Writing longer documents – 5 tips
Don’t be afraid of writing longer documents like books… in many ways they are just a series of short, well-written documents.
Read my 15 tips, summarised under these headings:
- You CAN do it
- Be sure to plan and structure your work
- Make the writing process easy – and enjoyable!
- Ensure as much of your writing as possible is GOOD
- Running out of stamina? Let’s finish the job.
You can do it…
1) Use a theme, eg conveyed through the chapters and headings, to provide a coherent whole.
2) You don’t have to write a long book, and you don’t have to be a great writer – after all, you are not aiming to write a great literary work, or a best-seller. Rest assured that if you have passion for your subject it will show up in your writing, and that will make for an interesting read.
… just be sure to plan
3) Before you start, have a clear idea of your goals and what your book will look like – the content and format, what readers will gain, etc. Use key cards, mind maps or whatever system you like to organise your thoughts. ONLY start writing when you have a clear plan for the whole book.
4) Start somewhere you feel confident – it doesn’t have to be the beginning. The beginning will be easier to write when you can see the book as a whole – probably when you have finished.
Make the writing process easy
5) We tend to put writers and books on a pedestal, and that makes us fearful of writing. But good writing is no more than well-spoken dialogue, and that is what you should try and emulate. If you find it hard, use a voice recorder, or software that converts your spoken words to text.
6) Choose the day, time and environment, etc. that you like to work – whether it’s 5am or past midnight, in the library or on the sofa, with music or without. Whatever works for you!
7) Give the job the attention it deserves. Before you start, remove any worries you can (deal with any nagging jobs), focus your mind (eg go for a walk and/or clear your desk,), and apply yourself to the job (avoid any interruptions, and give yourself at least 2 hours to make some worthwhile progress).
Make your work count
8) Write without editing – at first at least. It’s may seem tempting and logical to edit as you write, but it will slow you down and get you frustrated; leaving the editing till later has the advantage it will get your writing and confidence flowing.
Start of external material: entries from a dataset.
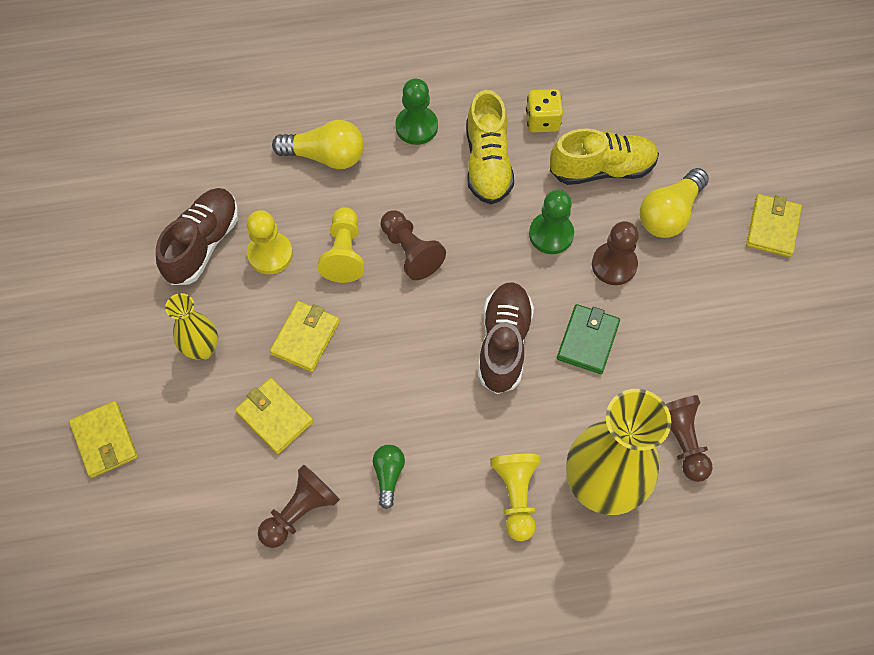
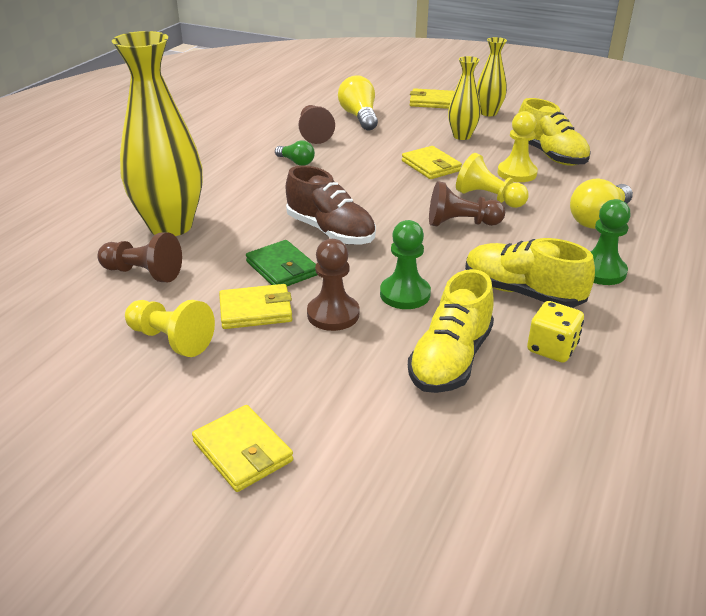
camera: 125 degrees right, 30 degrees down
(108, 356) = (488, 113): none -> yellow vase
(203, 244) = (549, 155): brown shoe -> yellow shoe
(275, 417) = (385, 143): yellow wallet -> yellow wallet (255, 310)
(516, 496) = (217, 195): yellow pawn -> yellow pawn (171, 340)
(669, 214) = (348, 379): yellow light bulb -> yellow light bulb (359, 117)

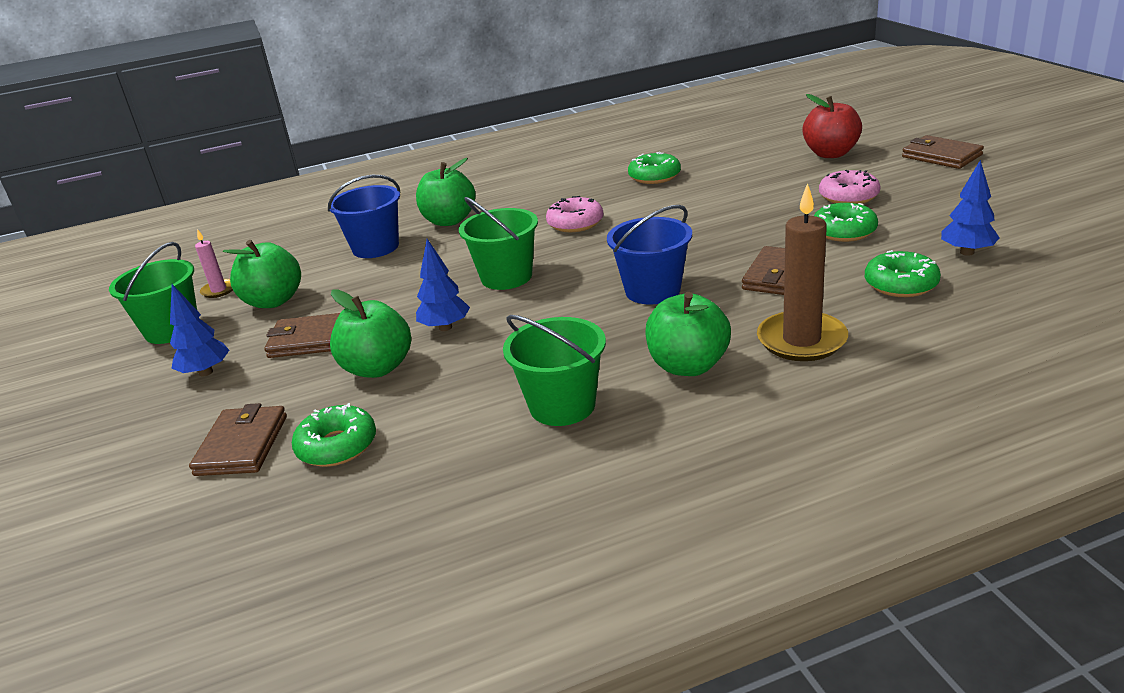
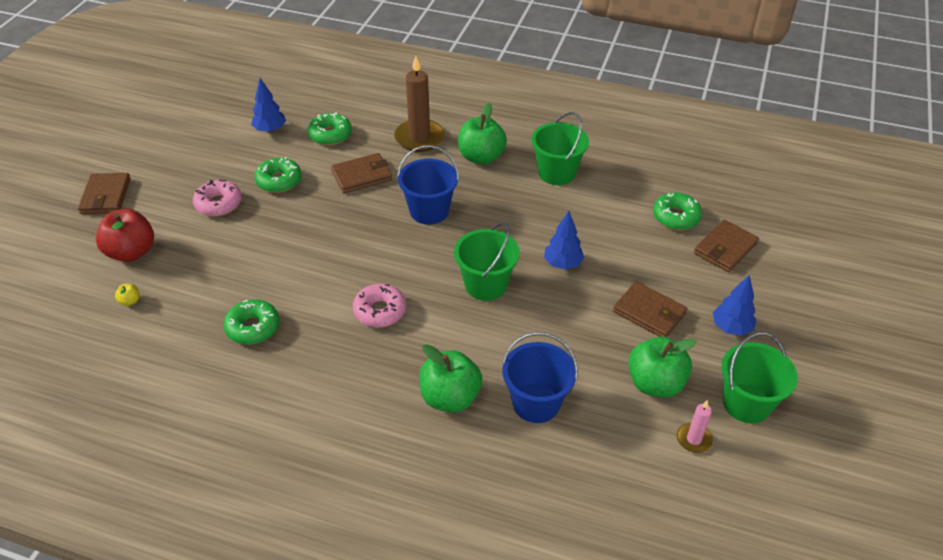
camera: 145 degrees left, 15 degrees up
(377, 368) = (624, 257): green apple -> none
(765, 145) = (130, 301): none -> yellow apple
9) Each time you start writing, make sure you have a clear plan of that section’s content. It doesn’t need to be long and detailed, but doing so will ensure your narrative flows, and there is a logical and orderly structure for the reader to follow.
10) Try and break your chapters/sections into ‘stories’, to help the pages turn. Yes, even non-fiction can be written as stories. Here’s one story line: To achieve something, A needs B, … but C… possible solutions are Y and Z.
11) Nick ideas. Take a trip to a library or bookshop, but don’t spend a penny. See what books grab you, and why, and copy their techniques into your writing and book format.
Finishing the job
12) Set yourself some targets, and allocate a regular time to write. You may need to organise the rest of your life better, create imaginary ‘appointments’ with your PC, or have ‘writing buddy’ to whom you deliver xx words per week. If you keep to your targets, the chapters will get written. But once you miss targets and delay things you could lose your momentum.
13) Incentivise yourself with rewards. Writing is a solitary activity, and it may mean being unsocial to friends and family). It is not everyone’s cup of tea; not everyone finds it easy. So treat yourself – with larger treats for larger accomplishments.
14) Visualise the final outcome, if necessary with a Post-it note on your wall beside you. Remind yourself why you are writing a book – imagine your book on the shelves, how you plan to use it, etc. No author ever regrets writing; nor will you.
15) Plan the overall job, with target dates for completing your text and for publication. Announce the dates to others, to increase your commitment. (Most find it easier to write a book over a short period; spreading out your writing runs the risk of losing continuity and spending recapping where you got to before.)